Tokka Labs is a proprietary trading firm with a focus on close collaboration, rigorous research, and cutting-edge technology. We are market makers, searchers, and solvers for top protocols on the most popular blockchains in the world. We design and implement our own trading systems and strategies to provide liquidity in the most diverse and challenging environments. At the core of it all lies our unwavering commitment to pushing boundaries of decentralized finance and we are always on the lookout for like-minded individuals to join us on this journey. If you think you have what it takes, apply now! 

 

Position Summary

As a Site Reliability Engineer (SRE), you will play a crucial role in maintaining and enhancing the security, stability, scalability, and cost-effectiveness of our systems.
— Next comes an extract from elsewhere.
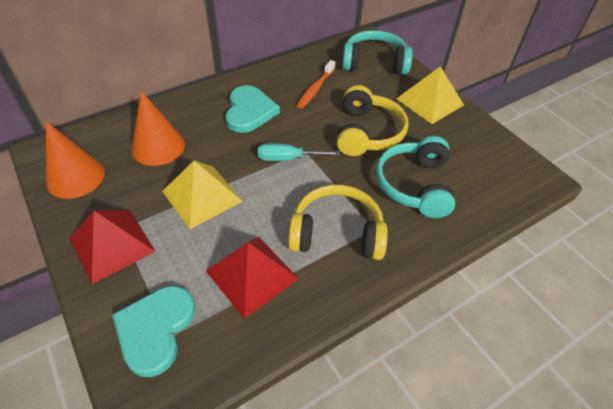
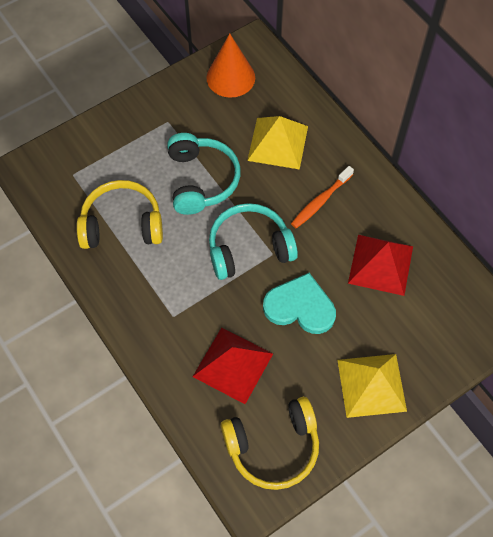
orange cone: 2 -> 1
turquoise heart: 2 -> 1
turquoise screwdriver: 1 -> 0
You will leverage your expertise in tools like Terraform, Ansible, Kubernetes, and AWS, as well as your networking skills, to build and manage a robust infrastructure.

 

Job Responsibilities

  • System Monitoring and Incident Response:
    • Continuously monitor the performance, availability, and security of systems.
    • Quickly respond to incidents, conducting root cause analysis, and implementing solutions to prevent recurrence.
  • Infrastructure Automation:
    • Automate infrastructure deployment and management using Terraform, Ansible, and related tools.
    • Optimize cloud environments, particularly AWS, to ensure efficient resource use and cost control
  • Kubernetes and Container Management:
    • Manage containerized applications using Kubernetes, ensuring high availability and scalability.
    • Develop and implement strategies for effective container orchestration and management.
  • Security and Compliance:
    • Implement and maintain security best practices across the infrastructure.
    • Conduct regular security audits and vulnerability assessments to protect against potential threats.
  • Network Management:
    • Design, implement, and manage network infrastructure to support system stability and performance.
    • Troubleshoot and resolve network-related issues, ensuring minimal downtime.
  • Capacity Planning and Performance Optimization:
    • Plan for future infrastructure needs, ensuring the system scales efficiently.
    • Continuously analyze system performance and apply improvements for better stability and cost efficiency.
  • Collaboration and Knowledge Sharing:
    • Work closely with software development, DevOps, and IT teams to align infrastructure strategies with business needs.
    • Document processes, share knowledge with team members, and mentor junior engineers.

 

Job Requirements

  • Bachelor’s degree in Computer Science, Engineering, or related field (or equivalent experience).
  • 3+ years of experience in Site Reliability Engineering, DevOps, or a related role.
  • Proven experience with Terraform, Ansible, Kubernetes, and AWS.
  • Strong networking skills and experience with cloud networking.
  • Proficiency in scripting and automation (e.g., Python, Bash).
  • In-depth knowledge of Unix/Linux systems.
  • Strong analytical skills for performance tuning and cost optimization.
  • Excellent communication and collaboration skills.

Preferred Qualifications:

  • Experience with multi-cloud environments.
  • Familiarity with database management and data security.
  • Knowledge of CI/CD pipelines and automation tools.